El Ministerio de Energía y Minas (MINEM) declaró en emergencia el suministro de gas natural en Perú durante 14 días —del 1 al 14 de marzo— tras el siniestro registrado en el ducto de Transportadora de Gas del Perú (TGP) a la altura del kilómetro 43, lo que redujo drásticamente la disponibilidad de combustible para el sistema energético e impactó de inmediato en el mercado eléctrico.

El precio de la energía en el mercado spot superó los 250 USD/MWh frente a un promedio cercano a 30 USD/MWh registrado en febrero, según datos analizados por Moody’s Local Perú, reflejando la presión que genera la sustitución de generación a gas por combustibles líquidos más costosos.

En este contexto, Eduardo Ramos Arechaga, director de Optima Energy Perú, advirtió que el episodio revela debilidades estructurales del sistema energético nacional, lo que pone en evidencia la necesidad de fortalecer la resiliencia.

“Pasamos de operar con costos bajos y estabilidad a un régimen de emergencia donde cada molécula se raciona y los precios se disparan.
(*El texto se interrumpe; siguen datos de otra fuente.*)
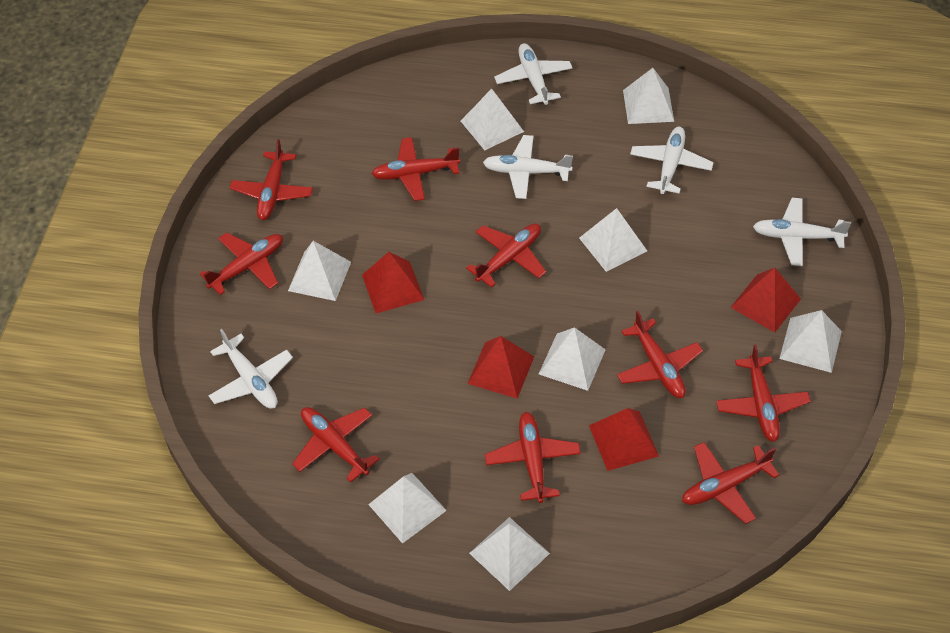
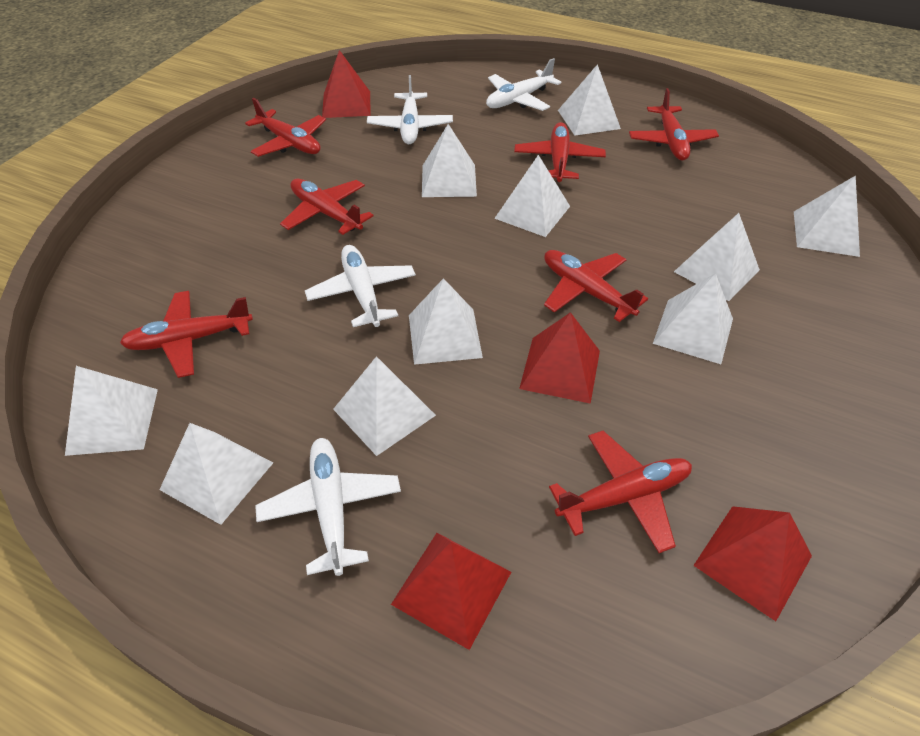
red plane: 9 -> 7
white plane: 5 -> 4
white pyramid: 8 -> 10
La dependencia no es solo cuantitativa (el porcentaje que aporta), sino cualitativa: el gas es el respaldo de las renovables y el combustible de ajuste de todo nuestro sistema. Sin él, el modelo de despacho económico simplemente colapsa”, explicó Ramos Arechaga.

Al mismo tiempo, la situación volvió a instalar el debate sobre la diversificación de la matriz eléctrica y el rol que pueden desempeñar las energías renovables para reducir la exposición del sistema a interrupciones en el suministro de combustibles. 

“El debate no puede ser gas versus renovables, sino cómo integrar renovables con almacenamiento y respaldo flexible para que el sistema sea robusto en todos los escenarios”, sostuvo el director de Optima Energy Perú.

En ese escenario, el ejecutivo remarcó que la expansión de generación solar y eólica puede contribuir a moderar los costos del sistema, especialmente en contextos de volatilidad en los combustibles. 

“Cada MWh renovable que ingresa al sistema es un MWh que no se genera con diésel a 300 o 400 soles / MWh”, apuntó Ramos Arechaga.

Actualmente, la matriz eléctrica peruana presenta una dinámica estacional marcada: durante la primera mitad del año predomina la generación hidroeléctrica, mientras que en la segunda —cuando disminuyen los caudales— la generación térmica a gas gana protagonismo (llegando a más del 50%)

“El día de hoy, por ejemplo, la generación solar y eólica está aportando cerca del 10% de la demanda. Es valioso, pero no suficiente para reemplazar el 40% que aporta el gas. Son un complemento que va cobrando y cobrará mucho más protagonismo, pero no es un sustituto”, manifestó.

Frente a este escenario, el ejecutivo señala que el almacenamiento energético podría desempeñar un rol clave para mejorar la resiliencia del sistema eléctrico, especialmente en situaciones de contingencia.

“Para sustituir la potencia firme que hoy aporta el gas —unos 3.000 MW en estiaje— necesitaríamos una capacidad de almacenamiento que hoy es inviable económica y técnicamente”, agregó el ejecutivo.

Cabe recordar que el sector renovable está a la espera de la reglamentación de la Ley 32249, que busca habilitar el arbitraje de energía y potencia y abrir nuevas oportunidades de negocio para sistemas de almacenamiento como las baterías.

La normativa será determinante para definir el funcionamiento del esquema de licitaciones para distribuidoras y el desarrollo del mercado de servicios complementarios en el sistema eléctrico.

Las licitaciones de BESS deberían ser una prioridad, no un piloto”, enfatizó.

Además, el ejecutivo advirtió: “El reglamento de licitaciones de distribuidoras sigue pendiente. Sin él, no hay señales de largo plazo para nueva oferta, ya sea renovable o firme”.